On February 16th, New Jersey Gov. Chris Christie checked into a medical center under a false name and underwent lap-band surgery, receiving an inflatable silicone device around the top portion of his stomach in order to slow down and lessen the amount of food he consumes. Christie told the New York Post that "this is about turning 50 and looking at my children and wanting to be there for them."
The governor also told the paper that people who don't struggle with weight issues "don't understand how it can dominate your whole thought."
But, regardless of our own individual struggles or lack thereof, we have all witnessed how Christie's weight has indeed dominated the way in which the media talks about and portrays the outspoken, often brash politician.
So many jokes have been made at the expense of Christie's size that it's warranted the use of a "Chris Christie Fat Jokes" tag on The Huffington Post. Christie has even cracked fat jokes himself, perhaps most notably on The Late Show with David Letterman, much to the delight of audience members and pundits who applauded him for his ability to laugh at himself.
But what happens if Christie -- who has already lost about 40 pounds since his surgery -- is no longer "Chris Christie: Fat Dude"? Sure, he'll still give talk-show hosts and stand-ups plenty of fodder (because, like, New Jersey), but it will be interesting to see how public perception and media portrayals of Christie will change once his defining physical trait is no longer there. For insight, we can turn to the manner in which the media has trained its lens upon other famously heavy (not merely "famous and heavy") stars. Take a look at coverage of Paula Deen after she revealed her own health struggles and need to lose weight, or coverage of Carnie Wilson's drastic change in appearance, or the media's fascination with Kirstie Alley's well-documented ups and downs.
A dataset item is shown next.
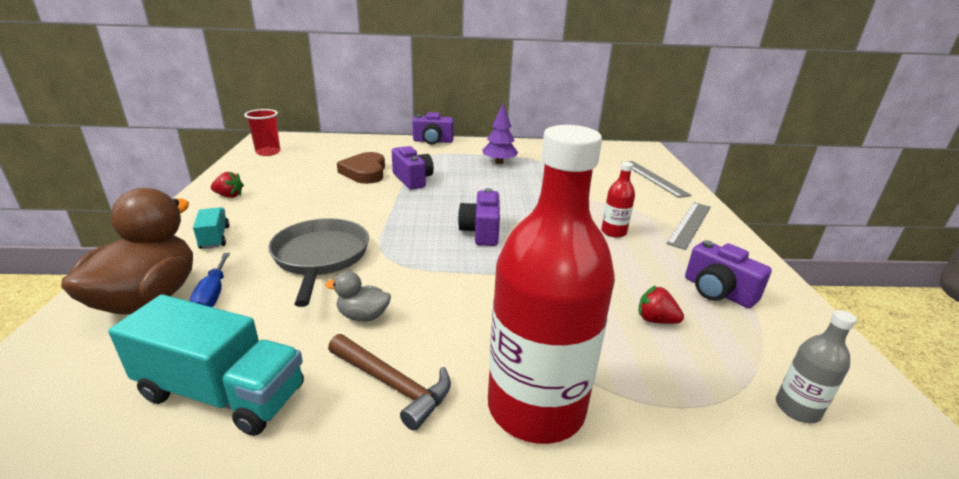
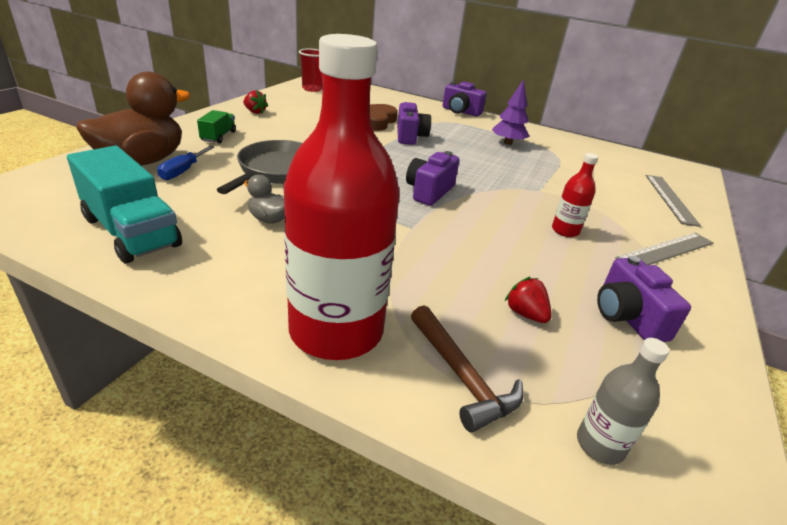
camera: 25 degrees right, 5 degrees up
(215, 238) = (218, 136): turquoise truck -> green truck
(393, 385) = (243, 271): brown hammer -> brown hammer (462, 376)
In other words, Christie's weight will continue to be a part of his narrative, regardless of his actual size. To his credit, he's never been encumbered by the public fascination with it. In 2009, for instance, Christie's Democratic opponent, Jon Corzine, ran ads that essentially mocked Christie's weight. And while mud-slinging can and does work, Christie still won the election.
So no matter how the media chooses to cover his weight loss (such as, say, writing a story about a "secret" surgery and painting it as "a major effort to shed pounds at a time when his eyes are on the presidency" like "some overweight politicians before him," which, hmm. Ok.), Christie has the likability, media savvy, and resources to either subvert, play into, or alter his own public image -- like, say, with video sketches.